Elle se décline sur plusieurs fronts. Premièrement, nous voulons offrir aux agriculteurs algériens la possibilité d’acquérir le tracteur de leur choix. Nous leur proposons aujourd’hui une gamme de trois tracteurs, allant de 55 jusqu’à 150 chevaux.
Plus tard, nous devons passer à l’étape de l’intégration en commençant par l’intégration du moteur qui va être fabriqué par l’Entreprise des moteurs (EMO), ici même à Constantine. Les essais ont déjà commencé et vont être finalisés prochainement pour aboutir à un tracteur Massey-Ferguson avec moteur EMO de marque Deutz. A partir de là, nous allons commencer à intégrer et fabriquer des pièces composantes ici à l’Etrag, mais aussi celles issues de la SNVI, pour ce qui est des pièces en fonte, et des autres industriels et PME algériens qui pourront nous fournir les composants dont nous avons besoin.

-Justement, quel est le taux d’intégration souhaité ?

Le taux d’intégration est fixé contractuellement entre les partenaires à 30%, en dehors du moteur.

-Et quel sera le sort du tracteur fabriqué par l’Etrag ?

Pour le moment, ATC fabrique les deux tracteurs, à savoir le Massey Ferguson et le C 6807. Mais ce dernier va être abandonné graduellement. On se donne un délai de 5 ans pour arriver à remplacer complètement le tracteur Deutz par le tracteur Massey Ferguson. D’ici là, nous aurons une fabrication avec un taux d’intégration de 30%.

-Quels seront les investissements futurs ?

C’est difficile de répondre à cette question. Nos ambitions sont énormes et nous avons un partenaire qui, lui aussi, a ses propres ambitions. Si nous allons par exemple vers la fabrication de pièces pour AGCO, qui fabrique 120 000 tracteurs par an, les investissements seront énormes et vont dépasser les 35 millions de dollars prévus initialement. Mais contractuellement, à la création de l’entreprise, l’investissement a été fixé à 35 millions de dollars pour les 5 premières années.

-Quel est le besoin réel en tracteurs sur le marché national ?

D’après nos estimations, les besoins en matière de tracteurs en Algérie s’élèvent à 5000 ou 6000 unités. Pour ce qui nous concerne, nous visons un programme qui réponde à cette demande.En 2013 déjà, nous allons produire 3700 tracteurs entre le Massey Ferguson et le C 6807, pour monter très vite à 5000 unités. Nous pensons que la demande pourrait excéder ce chiffre. Si c’est le cas, nous essayerons d’augmenter la production pour subvenir aux besoins nationaux.
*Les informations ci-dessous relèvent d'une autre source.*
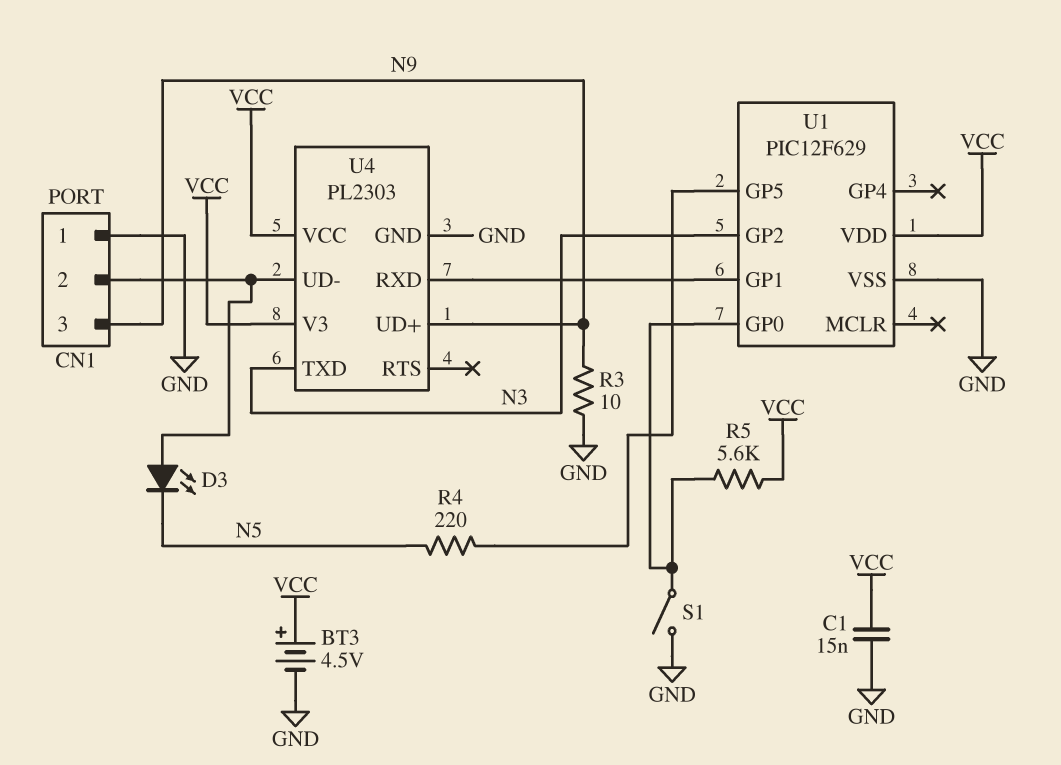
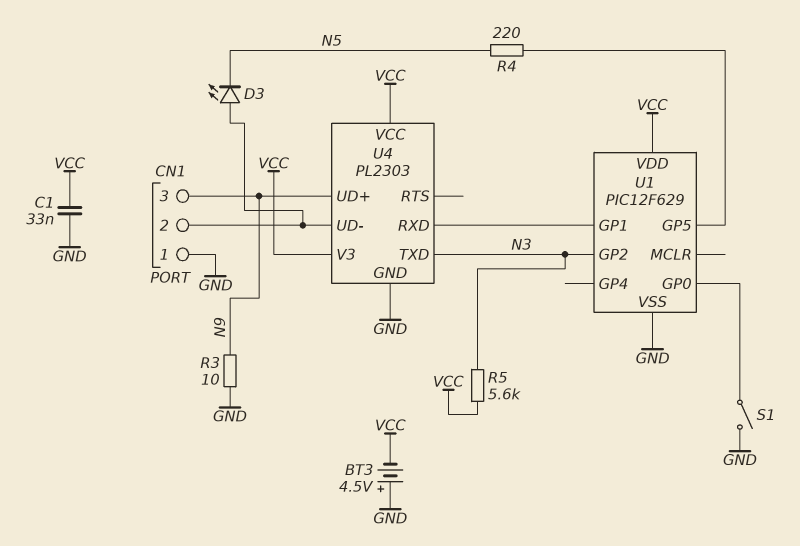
BT3: 4.5V (plus VCC, minus GND) -> 4.5V (plus GND, minus VCC)
C1: 15nF (GND, VCC) -> 33nF (GND, VCC)
R5: 5.6k (U1/GP0, VCC) -> 5.6k (N3, VCC)

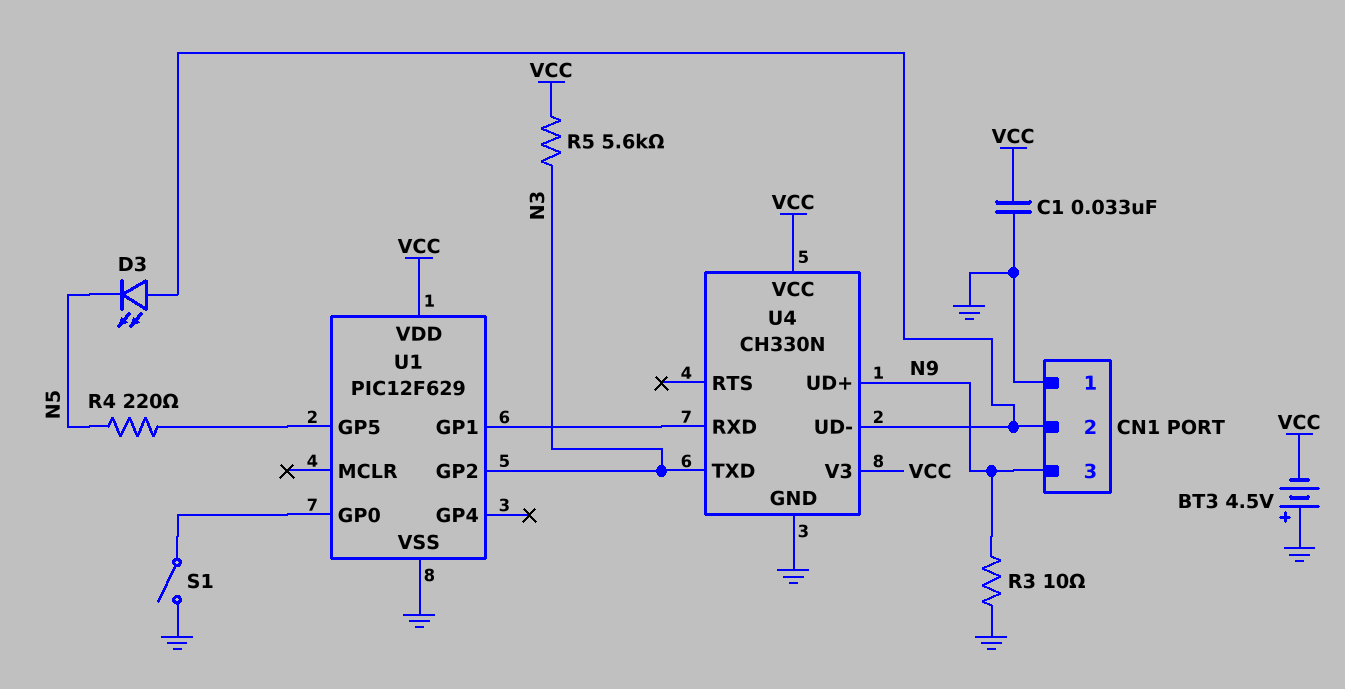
U4: PL2303 -> CH330N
-Qu’en est-il du volet exportation ?

S’il y a un excédent de fabrication, nous avons convenu avec notre partenaire AGCO d’aller vers une exportation de l’ordre de 5%.-Quels marchés visez-vous ?Les marchés africains. Du Soudan jusqu’à l’Afrique du Sud.

-Qui se chargera de l’aspect commercial ?

Le schéma reste le même. L’ATC produit le tracteur et c’est la PMAT qui se chargera de sa commercialisation. C’est elle, aussi, qui l’exportera dans le futur.

-Les prix sont-ils arrêtés ?

Oui. Le prix au détail varie entre 3 et 7 millions de dinars.

-Qu’est-il prévu en matière de formation ?

Nous avons des formations à chaque étape. Actuellement, comme nous sommes à la phase montage, nous avons déjà lancé des formations pour notre personnel. D’autres suivront en temps utile pour chaque opération.